An Irish journalist has been accused of computer hacking.

An Irish journalist has been accused of computer hacking.

An Irish journalist has been quizzed by detectives investigating computer hacking and two more are likely to be interviewed.

UK police investigating the hacking of computers found illegally obtained emails which were sent to the reporters by a private investigator.

A fourth Irish journalist, now deceased, also used the same team of private detectives, the Irish Independent has learned.

Officers from the Metropolitan Police are now considering criminal charges in the case.

A specialist team from Scotland Yard has been running Operation Kalmyk for more than two years.

They have used the very latest technological advances to search computer hard drives seized from convicted criminal Philip Campbell Smith, who offered his services to a range of media organisations in Britain.

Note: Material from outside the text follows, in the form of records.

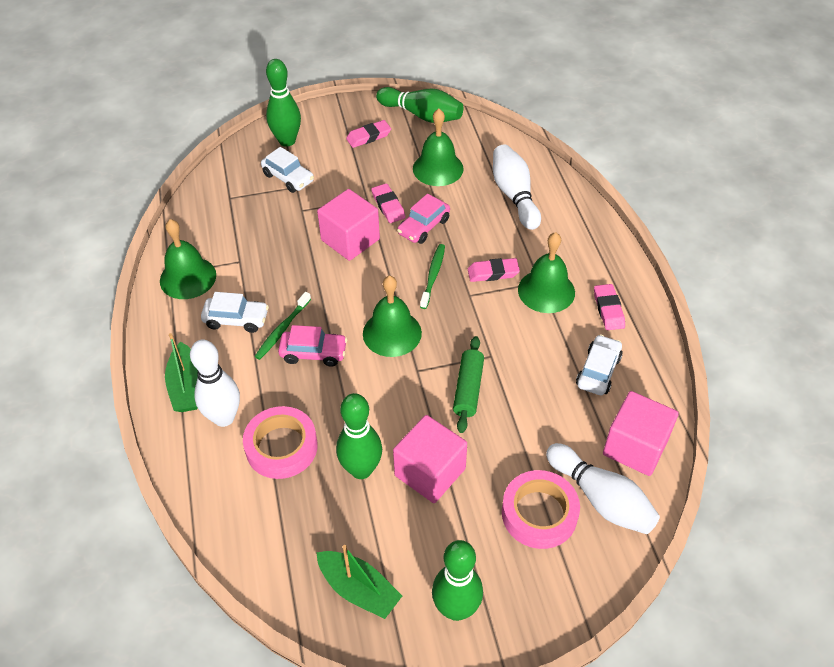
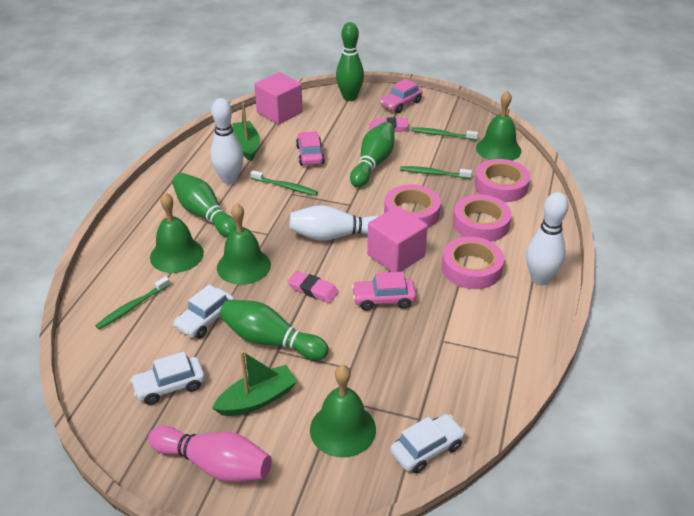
green rolling pin: 1 -> 0
green toothbrush: 2 -> 4
pink bowling pin: 0 -> 1
pink car: 2 -> 3
pink cube: 3 -> 2
pink eraser: 4 -> 2
pink tape: 2 -> 4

Until now the investigations had been solely focused on British journalists.

However the Irish Independent understands that three print journalists based in Ireland hired Campbell Smith for up to six months in 2006.

One of the journalists, based in Dublin, has been formally interviewed.

He was not arrested but was told he may be questioned further.

It is alleged that at the behest of all three journalists, Campbell Smith placed a so-called 'Trojan' virus on the computer of a third party.

The virus meant that all incoming and outgoing emails from the laptop secretly generated a copy which was automatically sent to Campbell Smith.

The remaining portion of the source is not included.